The government had initially set the fiscal deficit target at 3.2 per cent of GDP (Gross Domestic Product) for the financial year 2017-18. However, this was was raised to 3.5 per cent of GDP after it was clear that revenue from GST would come in for only nine months of FY 2018 (July 2017-March 2018). Now, the final picture will emerge when the Controller General of Accounts (CGA) posts the account for the entire fiscal (2017-18) by this month-end.

Tax collection

The official mentioned that the gross tax collection was around ₹12.51 lakh crore. This is higher than the budget estimate of ₹12.27 lakh crore but lower than the revised estimate of ₹12.69 lakh crore. However, the real problem was on the non- tax revenue front (which includes government fees and charges beside others), where the total collection was just ₹1.92 lakh crore, against the budget estimate of ₹2.88 lakh crore and the revised estimate of ₹2.36 lakh crore. Better performance on the disinvestment front helped the government mobilise ₹1.15 lakh crore through non-debt capital receipts, which is higher than the budget estimate of ₹0.84 lakh crore and close to the revised estimate of ₹1.17 lakh crore.

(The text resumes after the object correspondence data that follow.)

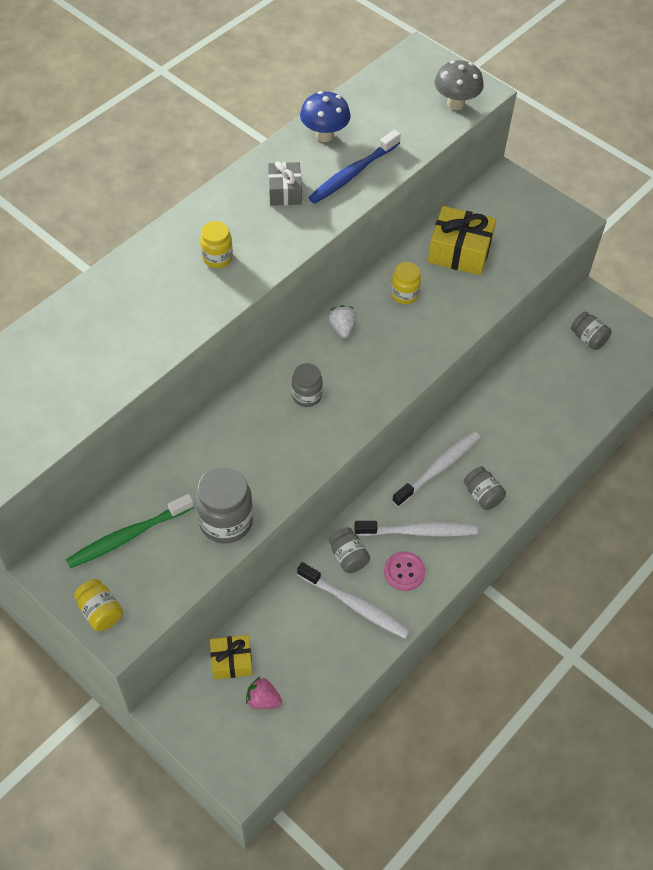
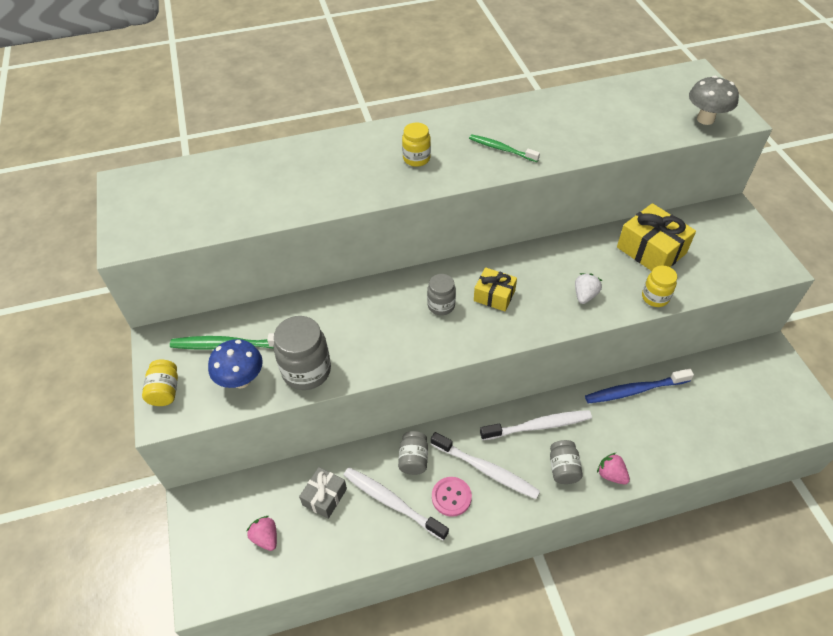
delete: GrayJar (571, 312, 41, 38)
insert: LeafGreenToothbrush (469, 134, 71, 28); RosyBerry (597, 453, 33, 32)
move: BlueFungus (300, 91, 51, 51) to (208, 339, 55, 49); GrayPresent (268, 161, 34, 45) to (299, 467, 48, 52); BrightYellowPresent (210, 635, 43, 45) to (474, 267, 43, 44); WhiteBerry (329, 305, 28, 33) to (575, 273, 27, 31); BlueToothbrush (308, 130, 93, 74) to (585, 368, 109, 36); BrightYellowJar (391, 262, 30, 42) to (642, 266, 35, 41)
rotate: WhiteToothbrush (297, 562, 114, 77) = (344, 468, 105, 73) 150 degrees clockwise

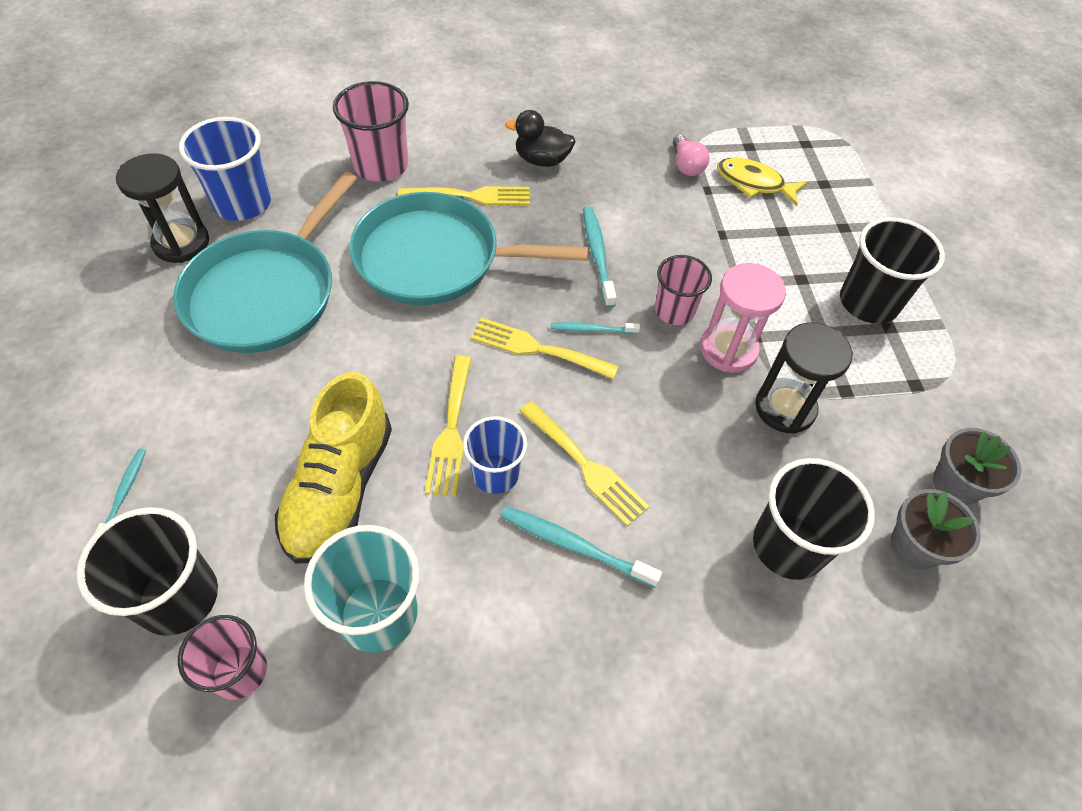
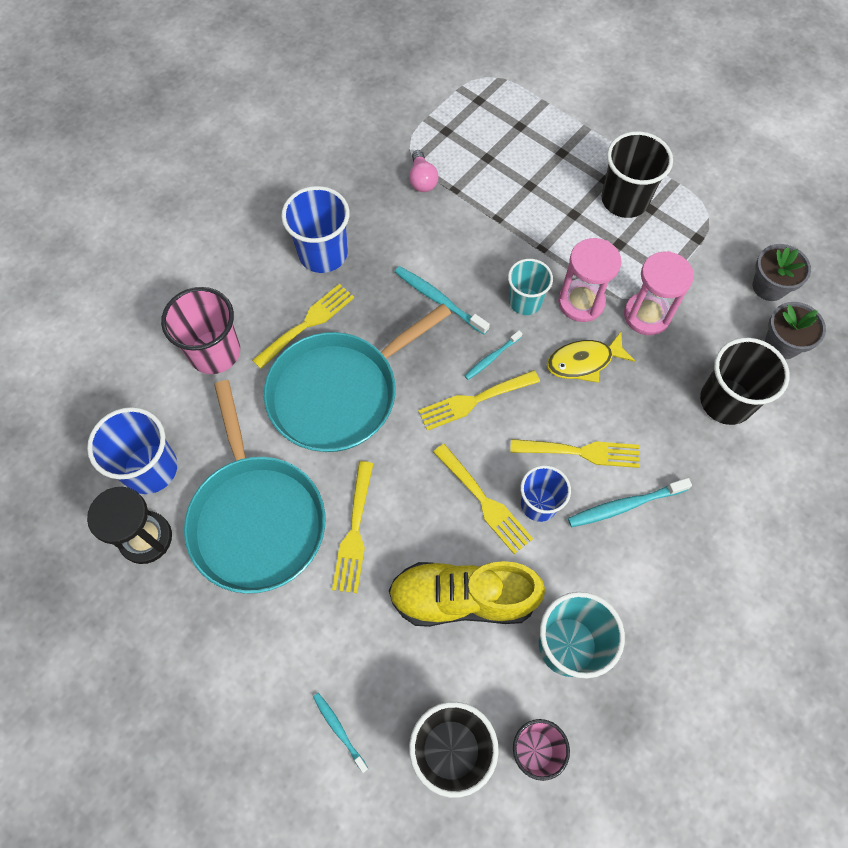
insert: BrightYellowDinnerFork (332, 461, 42, 132)
move: BrightYellowFishFigure (717, 158, 90, 48) to (547, 332, 88, 51)
replace: BlackDuck (505, 110, 71, 57) to BlueTumbler (281, 186, 69, 87)
recolor: RosyTumbler (655, 255, 57, 70) to AquaTumbler (508, 259, 45, 56); BlackSandTimer (755, 322, 97, 112) to RosySandTimer (624, 251, 70, 84)
rotate: BrightYellowLaceUpShoe (275, 372, 117, 192) = (389, 561, 156, 66) 120 degrees clockwise; RosyBulb (673, 135, 36, 41) = (409, 150, 30, 42) 45 degrees clockwise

As for expenditure, the official said that many departments were asked to stick to the budget estimate last fiscal as “the revenue position was tight.” This was one of the reasons for the expenditure being lower than the revised estimate.

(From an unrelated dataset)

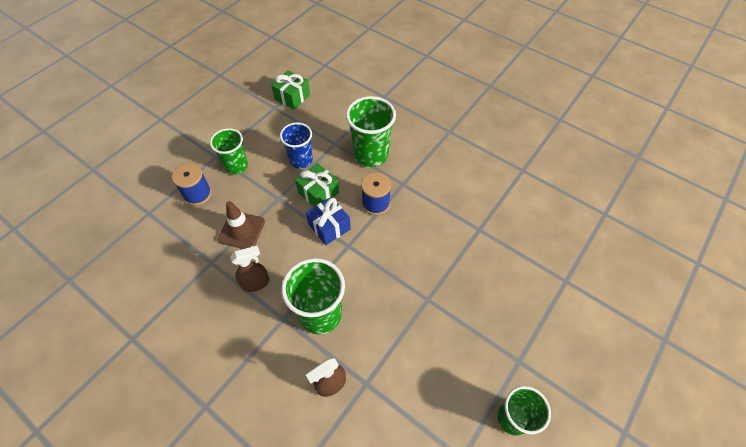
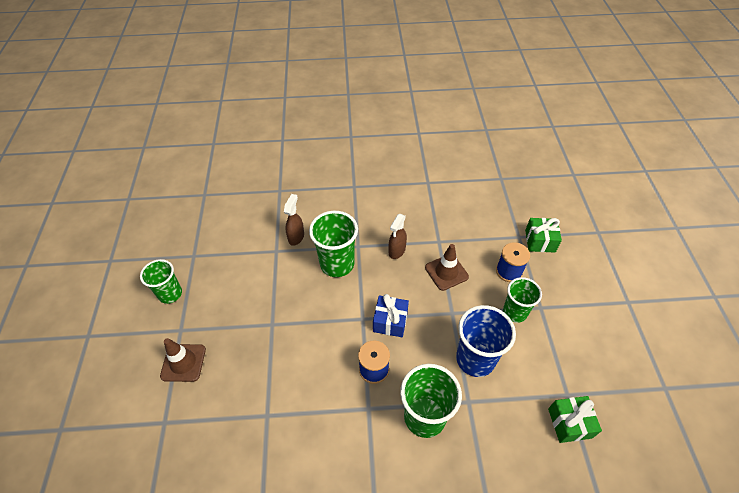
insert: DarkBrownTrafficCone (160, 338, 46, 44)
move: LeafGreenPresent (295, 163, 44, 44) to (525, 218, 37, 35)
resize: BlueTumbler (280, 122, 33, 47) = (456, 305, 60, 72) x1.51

Commenting on the flash figures, Devendra Pant, Chief Economist and Head of Public Finance with India Ratings, said these numbers suggest that the fiscal slippage from budgeted numbers mainly originated from a shortfall in budgeted revenue. Without an expenditure cut, the fiscal deficit have been much larger.

Now, the question is what will happen to the fiscal deficit target during FY19? The government has set of a target of 3.3 per cent (₹6.24 lakh crore) for this fiscal.

Pant believes that higher crude prices, the MSP increase and the expenditure for Ayushman Bharat will impact the fiscal deficit. However, “the e-way bill is likely to improve GST collection. Industrial production is likely to be better than in FY18; along with expectation of a normal monsoon, this will likely lead to favourable revenue collections,” he said.